Transcendance cinématographique. Johnny et Mona décollent, comme prévu. Quoi de plus logique ? Le hangar s’est timidement dérobé à la vue du sable fin, à la vue de la mer donnant sur l’infini. Pour la première fois, Mona est nue. Auparavant partiellement recouverte d’un léger drap ne dévoilant qu’une partie de ses seins, aux côtés de Pierre, mais aujourd’hui sans défense, à la mercie de la moindre désillusion. Auparavant encore craintive, comme entre deux mondes, mais aujourd’hui libérée de toute appréhension aux côtés de Johnny. Entre entités.
De l’autre côté de la frontière, c’est l’asphyxie, douce et lente. Pierre, Olivier et Ricky n’amusent plus personne, pas même ceux qui se trouvent derrière leur petit écran. Les dieux s’en sont allés et rien ne peut plus entraver l’ascension de la médiocrité. La chute est brutale, ce qui n’empêche pas la mise en abîme d’être terriblement audacieuse.

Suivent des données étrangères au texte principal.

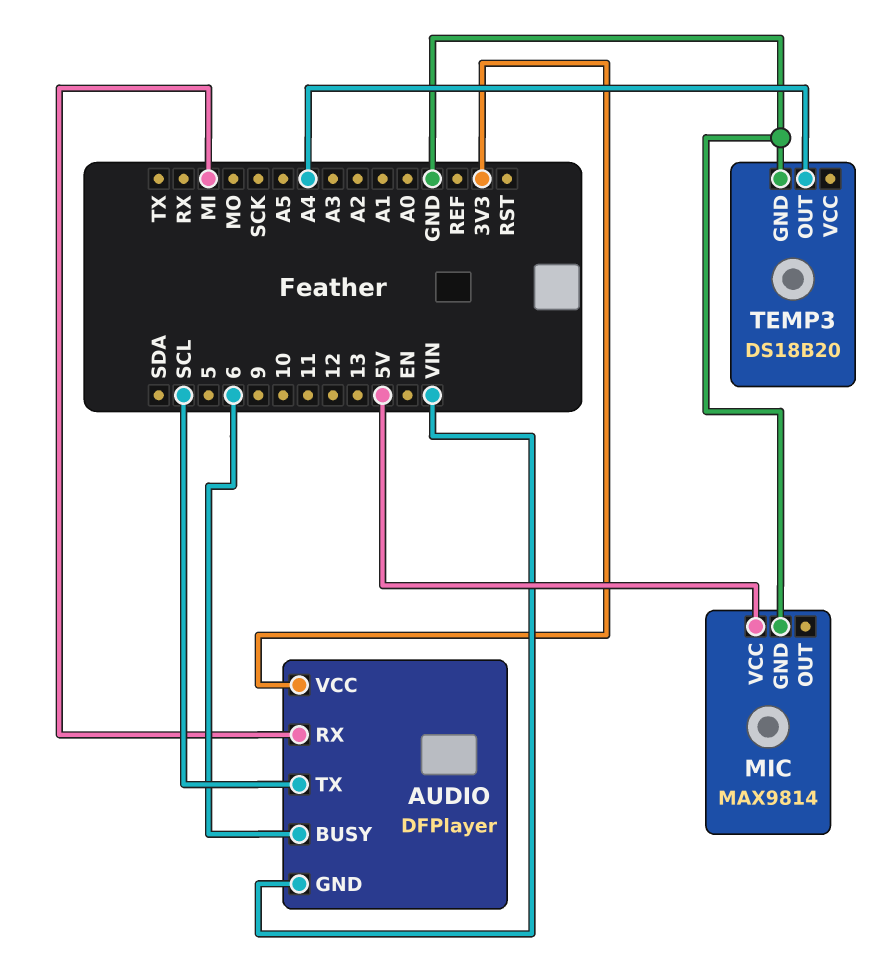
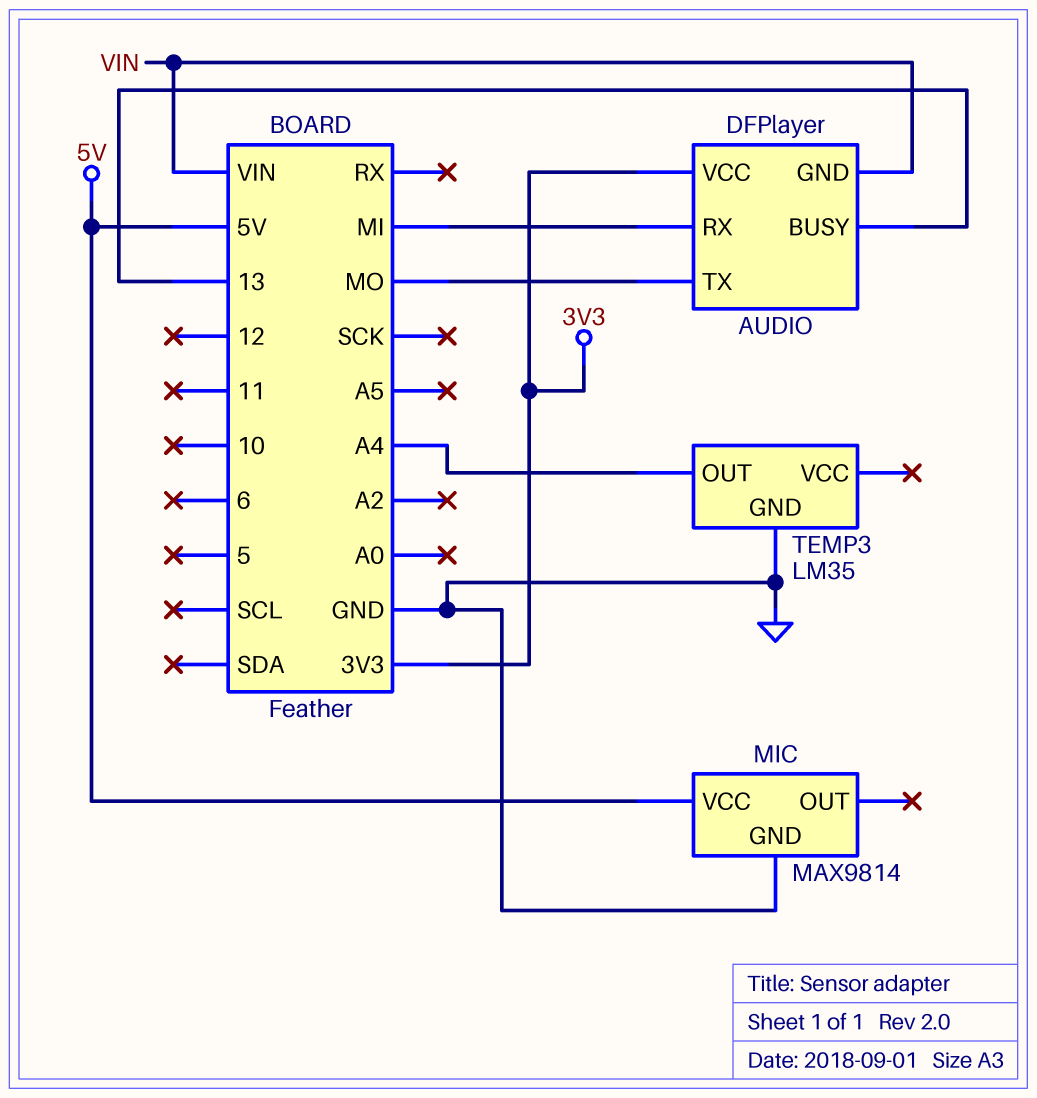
AUDIO pin BUSY: 6 -> 13
AUDIO pin TX: SCL -> MO
TEMP3: DS18B20 -> LM35

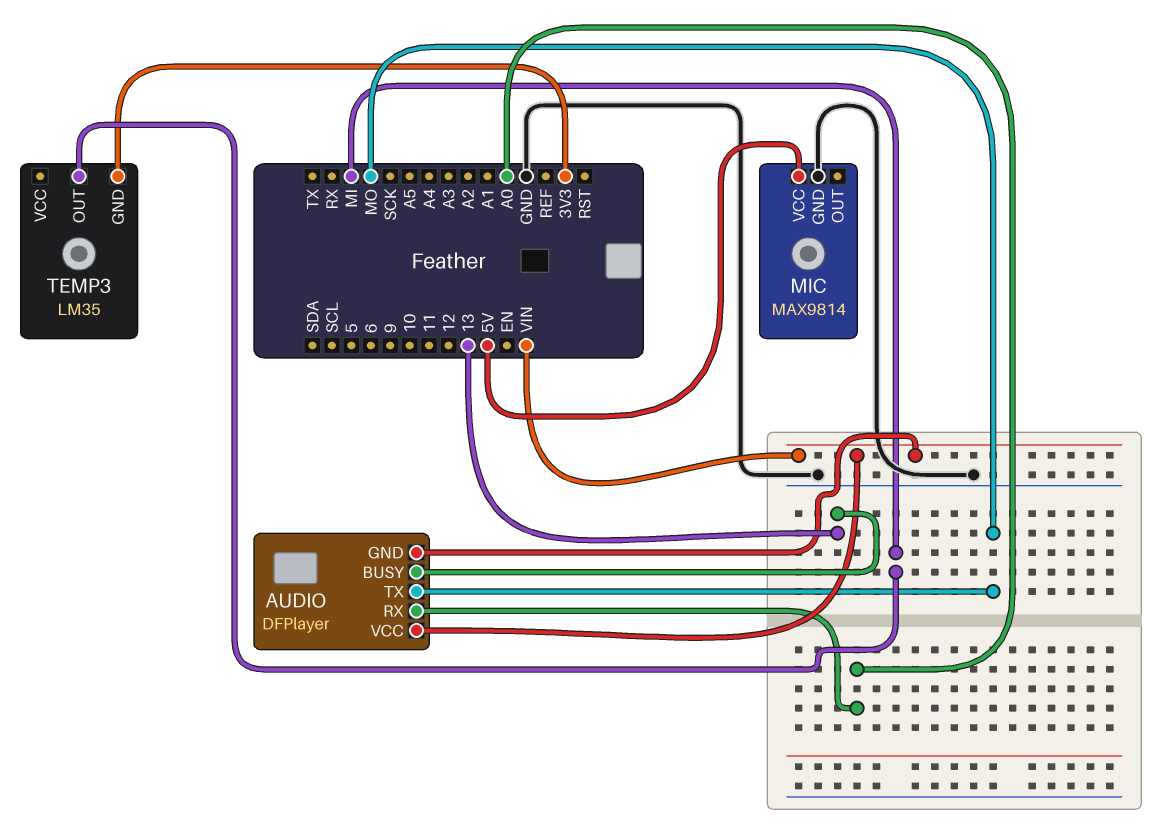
AUDIO pin RX: MI -> A0
AUDIO pin VCC: 3V3 -> VIN
TEMP3 pin GND: GND -> 3V3
TEMP3 pin OUT: A4 -> MI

Peu importent les drogues. Ces trois garçons sentent bien ce qui est en train de se produire. La perte de sens, la perte d’ambition, de consistance. Alors Pierre se lève, et marche, mais ne se rend pas compte qu’il tourne en rond. Car dans le train qui l’emmènera certes au-delà du hangar, mais jamais en dehors du cercle qu’il ne dépassera de toute manière jamais, il ne peut se raccrocher qu’au fantasme. Ainsi embrasse-t-il Mona, sur le ponton, dos à la mer. Ainsi joue-t-il à l’équilibriste, sur son monocycle, une trompette à la main. Ainsi ne fait-il que trouver un échappatoire à sa triste condition d’humain, qui l’empêche d’accéder à ses rêves. Avec toujours en fond, comme omniscientes, la voix et les vibrations de Johnny Thunders. "I was born to cry".

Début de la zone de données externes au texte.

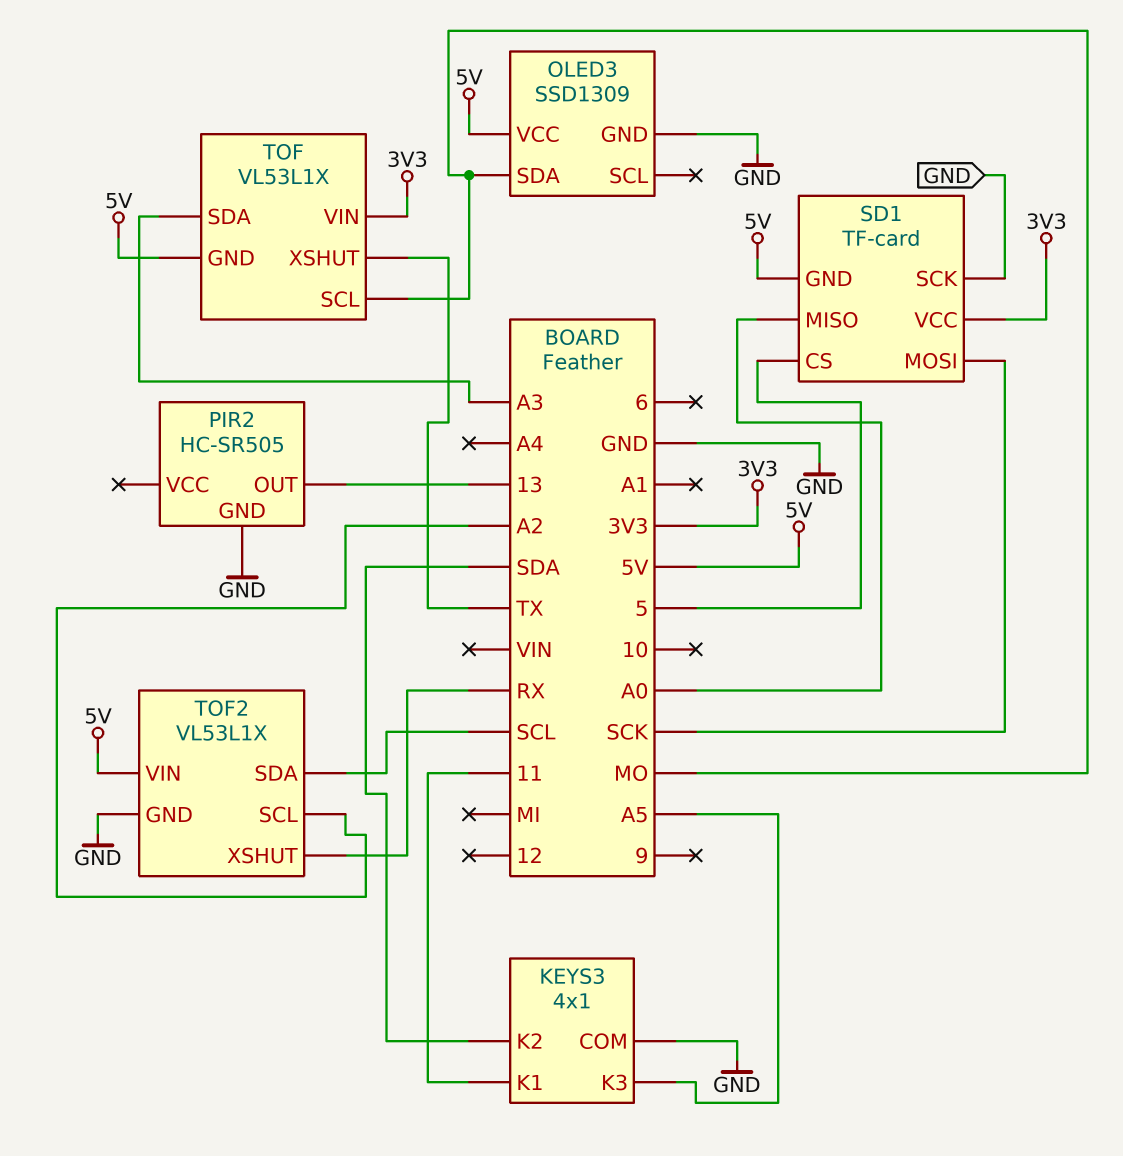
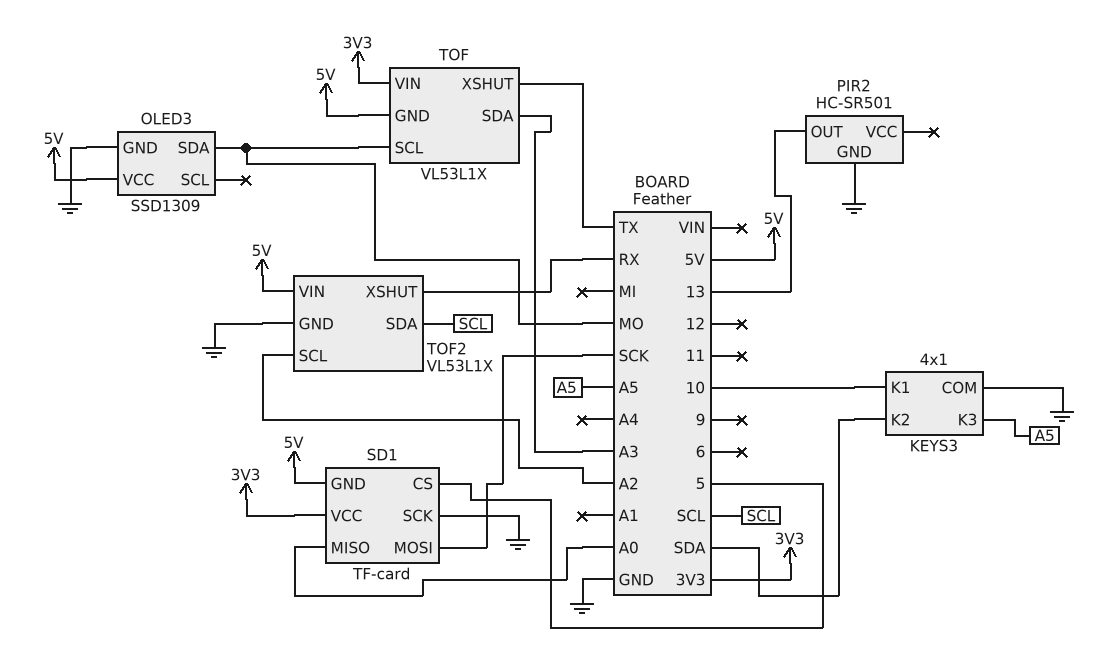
KEYS3 pin K1: 11 -> 10
PIR2: HC-SR505 -> HC-SR501

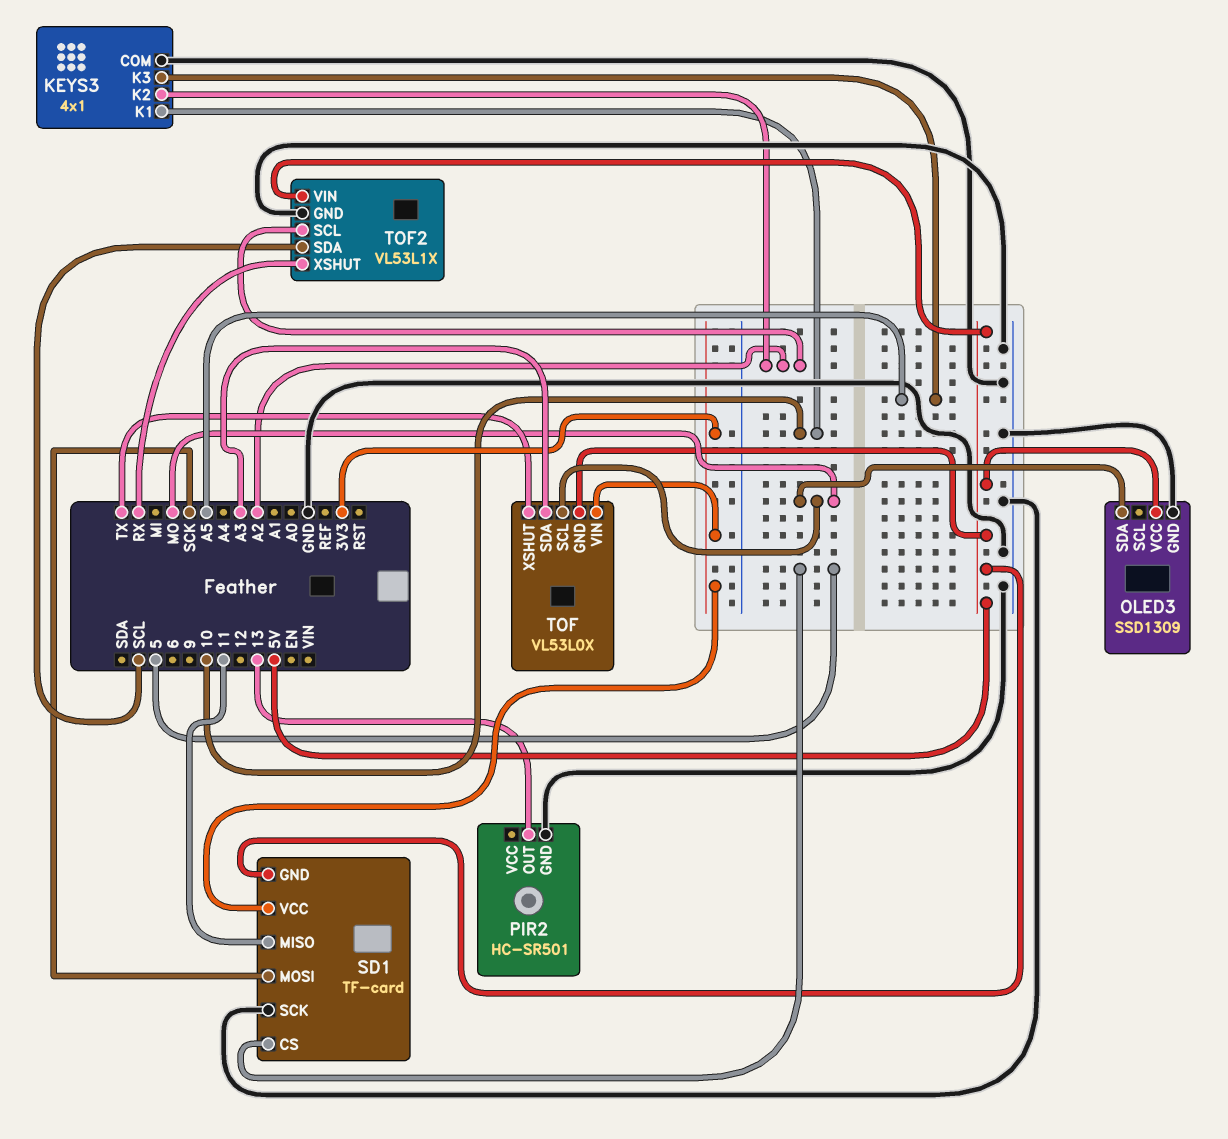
KEYS3 pin K2: SDA -> A2
SD1 pin MISO: A0 -> 11
TOF: VL53L1X -> VL53L0X

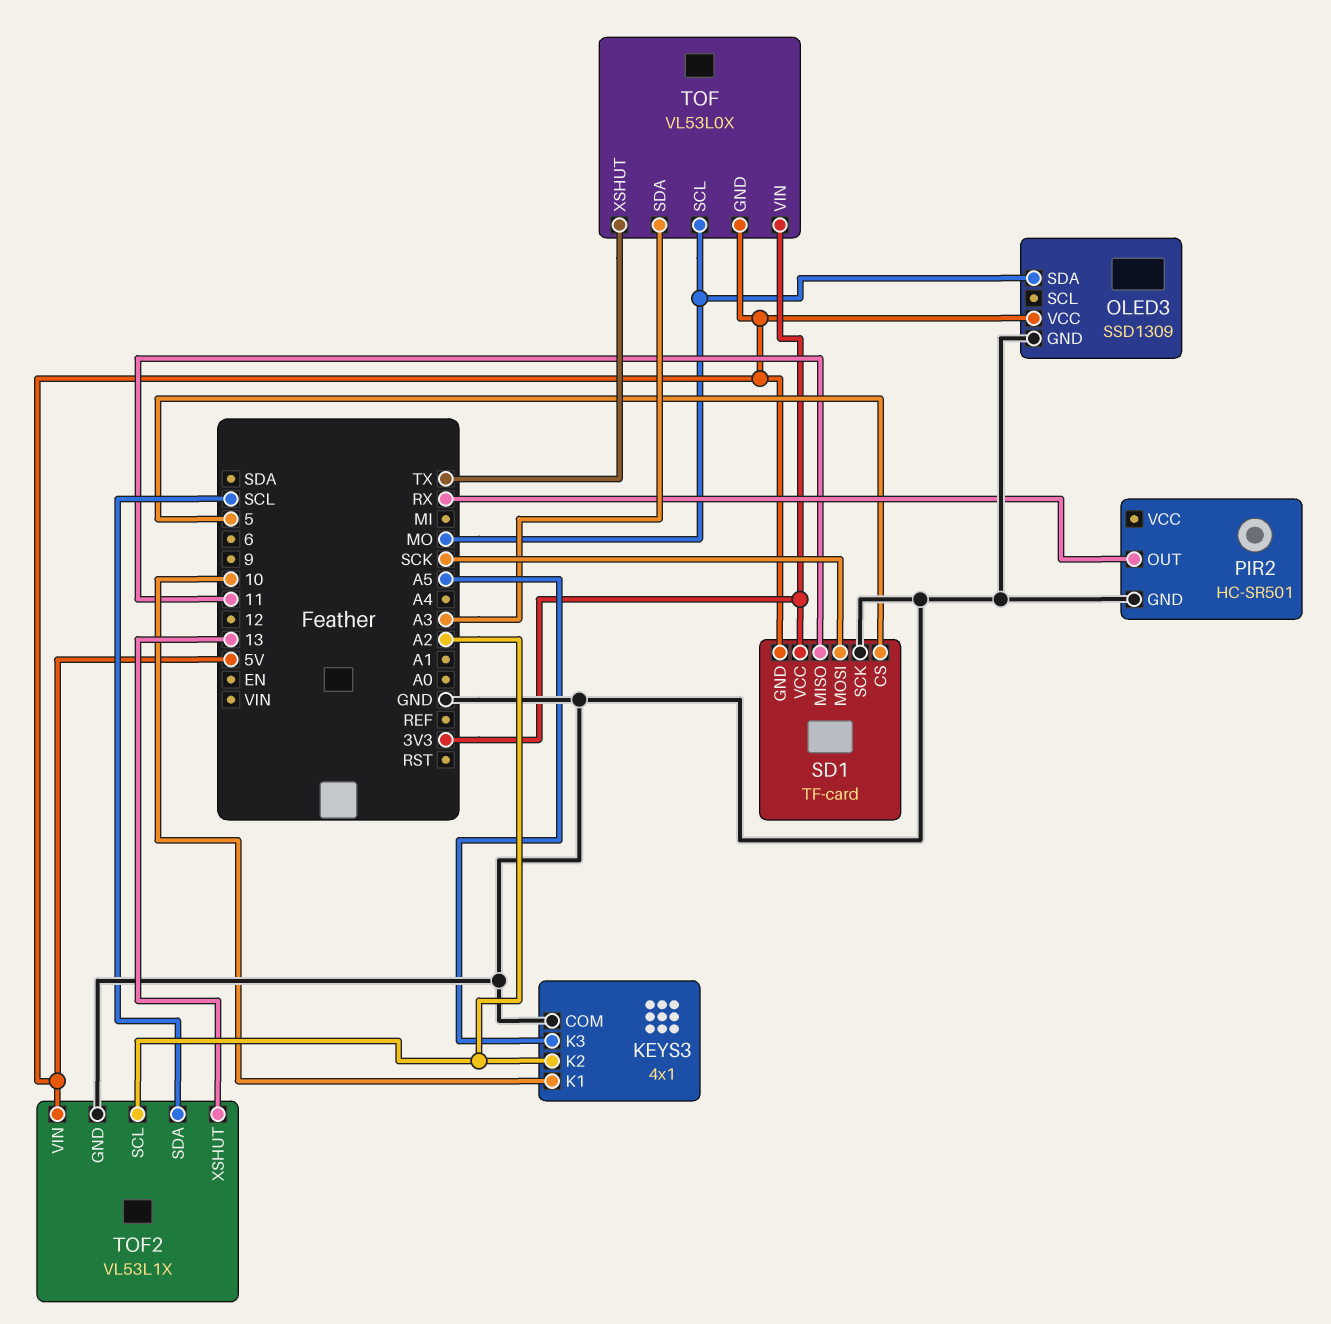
PIR2 pin OUT: 13 -> RX
TOF2 pin XSHUT: RX -> 13

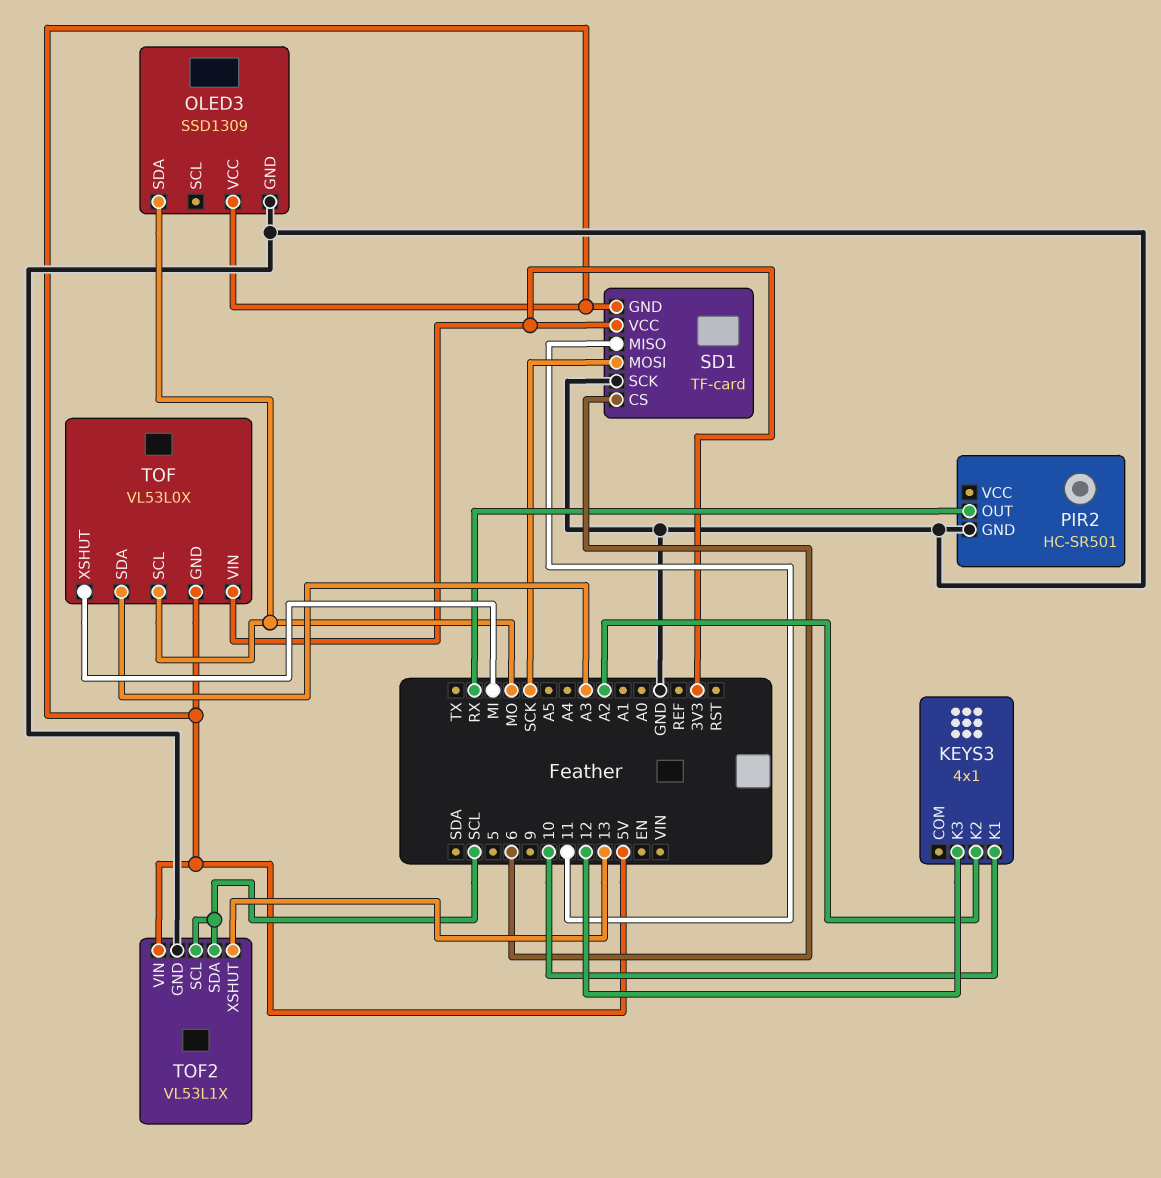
KEYS3 pin COM: GND -> none
KEYS3 pin K3: A5 -> 12
SD1 pin CS: 5 -> 6
TOF pin XSHUT: TX -> MI
TOF2 pin SCL: A2 -> SCL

"Moi c’que j’aime bien, c’est quand justement tu frôles, quand tu frôles. C’est limite tu vois, t’es au bord du précipice et puis hop, tu te rattrapes. Comme Buster Keaton. C’est être au bord, juste à la limite de tomber, et puis à un moment tu sais que t’as une limite à pas dépasser, et si tu la dépasses tu tombes." Pierre, à propos de Johnny, sous les yeux toujours curieux de Mona. Et lorsque l’ange noir, au milieu d’un concert transcendant, pose les yeux sur la caméra, c’est l’objet cinématographique qui s’envole et touche à la vérité.

J'adore ce film car il représente bien ce qu'était le punk rock en France pour moi dans les 80's. Des rencontres, des expériences, beaucoup de musique et d'abime de soi...
Pas forcément un look étudié mais plutôt un état d'esprit, frondeur, révolté.
Des potes, des copines à qui on ose pas avouer son amour, love kills, une sorte d'errance et de bohème dérisoire qui a pu mettre en danger ou faire disparaître certains êtres chers.
A noter, l'apparition furtive d'Helno, futur chanteur des négresses vertes, en client potentiel de produits... Et puis cette musique de Johnny, intemporelle et immortelle.